In 1975, grassroots media activists Peter Chow, Danny Yung, Thomas Tam and Christine Choy founded Asian CineVision (ACV), a nonprofit media arts organization "dedicated to promoting and preserving Asian and Asian American media expressions", under the name CCTV (Chinese Cable TV) in New York’s Chinatown. At a time of exceptional energy and assertion on the part of diverse cultural groups, claiming their voices and places in a landscape that had been dominated by European Americans, ACV’s founders saw the need to bring greater social and cultural awareness of Asian American experience and history to both Asian American communities and to the public at large. Moving-image media had become the nation’s common language, its most pervasive source of images and ideas, and Asian Americans barely registered on its screens. ACV’s founders wanted to address problems faced by Asian Americans in both representation in the media and access to the means of media production and distribution. Technologies and outlets for independent media were multiplying, creating new possibilities for Asian Americans both behind and in front of the cameras, in production and distribution, in scholarship and practice, in every style and platform of media arts.
In 1978 ACV organized the Asian American Film Festival, the first in the U.S. to showcase the best in independent Asian and Asian American cinema. It was a three-day program of 46 films and videos at the Henry Street Settlement on New York’s Lower Eastside. Later screening venues included New York University (1979-1984), Rosemary Theatre (1985-1995), The French Institute (1996-2001), Asia Society (2002-2008), Chelsea Clearview Cinema, School of Visual Arts, Quad Cinema and Museum of Chinese in America (2009–present). AAIFFʼs primary goal is to exhibit the most current achievements in Asian/Asian American independent media-making to broad audiences—some 100 short and feature films each year. Seeking to create a setting where artists, scholars, and cultural enthusiasts can meet and explore how to push creative bounds and the development of relevant media.Finally, the AAIFF presents works by media makers from various ethnic backgrounds, religions, classes, and creeds, in order to promote an understanding that Asian and Asian American experiences are complex and multiple.
AAIFF satellite venues include Queens Museum, Cinema Arts Centre, Huntington, Brooklyn Heights Cinema, SUNY Stonybrook, Flushing Town Hall, Maysles Institute, Clearview Bergenfield 5, and Queen Library Flushing Branch. The films presented in AAIFF are featured in the annual National Festival Tour that has historically provided the seed-stock for most of the Asian American festivals that have sprung up in subsequent years around the country. Over the years, AAIFF has screened films from over twenty countries including: Canada, China (Hong-Kong and mainland), India, Japan, South Korea, Malaysia, Singapore, Taiwan, the Philippines, Australia, New Zealand, Iran, Germany, England, Afghanistan, Vietnam, Thailand, Cambodia, Cuba, Indonesia, and Bhutan. ACV has also accomplished much to open exchange and introduce audiences to works from Asia and the Asian Diaspora.

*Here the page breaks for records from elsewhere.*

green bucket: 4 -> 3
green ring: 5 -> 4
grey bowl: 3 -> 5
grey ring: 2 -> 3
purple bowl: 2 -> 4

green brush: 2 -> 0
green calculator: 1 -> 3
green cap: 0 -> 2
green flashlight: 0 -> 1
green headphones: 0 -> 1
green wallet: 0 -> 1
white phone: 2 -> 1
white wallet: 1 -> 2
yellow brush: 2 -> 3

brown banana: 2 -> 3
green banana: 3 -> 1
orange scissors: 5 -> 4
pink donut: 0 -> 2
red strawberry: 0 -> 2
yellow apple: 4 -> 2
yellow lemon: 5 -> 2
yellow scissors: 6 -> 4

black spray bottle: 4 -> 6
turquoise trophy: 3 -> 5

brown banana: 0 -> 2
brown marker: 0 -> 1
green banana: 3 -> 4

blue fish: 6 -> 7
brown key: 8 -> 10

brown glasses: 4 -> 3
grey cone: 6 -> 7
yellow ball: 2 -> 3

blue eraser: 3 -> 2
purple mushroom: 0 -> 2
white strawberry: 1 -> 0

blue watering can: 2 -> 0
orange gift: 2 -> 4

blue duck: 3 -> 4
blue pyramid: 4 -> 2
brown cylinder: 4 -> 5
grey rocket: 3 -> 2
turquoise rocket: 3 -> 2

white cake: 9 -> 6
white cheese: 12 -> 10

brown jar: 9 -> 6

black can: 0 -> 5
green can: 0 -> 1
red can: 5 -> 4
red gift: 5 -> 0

At the peak of its funding and program activity in addition to the annual AAIFF and the National Festival Tour, year-round activities included Videoscape, Children’s Film Festival and other exhibitions in film and video, media-production services for independent artists and producers in New York, publications including the quarterly media arts journal CineVue, a print and media archive, and a range of training workshops.